Dekat tombak yang berdiri menancap di tanah, seseorang berbaju zirah itu menggerung, seperti sedang berusaha berdiri tapi tak mampu. Rife mendekatinya perlahan dan berhati-hati. Setelah memastikan pakaian perang yang dia kenakan berada di pihaknya, Rife menghampiri begitu mengetahui dia bukan musuh.
"Tuan!" Rife menyapanya dengan senyum berseri-seri. Laki-laki itu cukup senang karena bisa bertemu dengan Jenderal Ranoor sepertinya. Kegembiraannya bertambah karena pria itu selamat, meski tampak sangat berantakan.

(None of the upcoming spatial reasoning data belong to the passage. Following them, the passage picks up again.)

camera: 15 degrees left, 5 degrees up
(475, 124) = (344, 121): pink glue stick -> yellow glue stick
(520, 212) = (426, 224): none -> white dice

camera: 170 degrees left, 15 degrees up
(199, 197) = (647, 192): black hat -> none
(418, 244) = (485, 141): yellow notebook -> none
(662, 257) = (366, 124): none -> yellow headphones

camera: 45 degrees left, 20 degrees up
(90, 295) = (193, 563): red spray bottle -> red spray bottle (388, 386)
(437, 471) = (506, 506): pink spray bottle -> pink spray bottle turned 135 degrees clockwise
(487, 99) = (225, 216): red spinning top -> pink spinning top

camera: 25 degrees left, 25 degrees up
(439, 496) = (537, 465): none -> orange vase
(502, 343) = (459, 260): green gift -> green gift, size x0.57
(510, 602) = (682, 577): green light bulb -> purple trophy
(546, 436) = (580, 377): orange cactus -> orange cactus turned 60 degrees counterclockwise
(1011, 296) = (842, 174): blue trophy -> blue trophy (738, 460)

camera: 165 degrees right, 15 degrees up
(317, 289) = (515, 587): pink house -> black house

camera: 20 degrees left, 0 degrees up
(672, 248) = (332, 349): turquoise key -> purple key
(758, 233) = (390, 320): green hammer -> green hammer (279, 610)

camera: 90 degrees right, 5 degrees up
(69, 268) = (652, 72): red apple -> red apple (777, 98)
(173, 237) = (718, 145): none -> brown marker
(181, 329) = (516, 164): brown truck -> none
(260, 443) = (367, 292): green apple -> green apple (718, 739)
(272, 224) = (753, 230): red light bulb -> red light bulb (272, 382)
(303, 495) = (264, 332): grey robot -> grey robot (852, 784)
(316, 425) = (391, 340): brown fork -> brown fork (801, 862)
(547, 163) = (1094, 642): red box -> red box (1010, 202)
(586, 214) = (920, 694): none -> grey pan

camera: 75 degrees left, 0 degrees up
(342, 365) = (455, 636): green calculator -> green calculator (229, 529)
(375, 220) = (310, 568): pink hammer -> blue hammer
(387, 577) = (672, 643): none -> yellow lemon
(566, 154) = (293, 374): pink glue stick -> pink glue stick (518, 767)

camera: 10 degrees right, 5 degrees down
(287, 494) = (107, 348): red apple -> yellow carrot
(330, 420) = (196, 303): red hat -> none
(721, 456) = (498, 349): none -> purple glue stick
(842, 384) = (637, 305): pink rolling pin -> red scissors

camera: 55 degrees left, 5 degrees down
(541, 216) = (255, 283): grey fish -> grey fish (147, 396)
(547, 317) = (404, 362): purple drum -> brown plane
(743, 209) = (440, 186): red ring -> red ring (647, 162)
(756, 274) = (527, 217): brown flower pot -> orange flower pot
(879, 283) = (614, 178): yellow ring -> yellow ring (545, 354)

Manuel mengerjap-ngerjap lalu mengerutkan kening menatap Rife. Dia tengah berbaring telentang. Ledakan yang dihasilkannya tadi membuat tubuhnya lumpuh dari perut sampai ke kaki.
"Aku ingat wajahmu. Kau bersama temanmu yang berkhianat itu kan?"
"Nama saya Rife, Tuan," balas Rife sembari tersenyum lebar, namun kemudian dia mengaduh karena pada atas bibirnya terdapat luka sobek. Susah payah, dia membantu Manuel berdiri. Sungguh, tubuh pria itu berat sekali sampai mereka sempat terjatuh dua kali sebelum mampu berpijak dengan benar.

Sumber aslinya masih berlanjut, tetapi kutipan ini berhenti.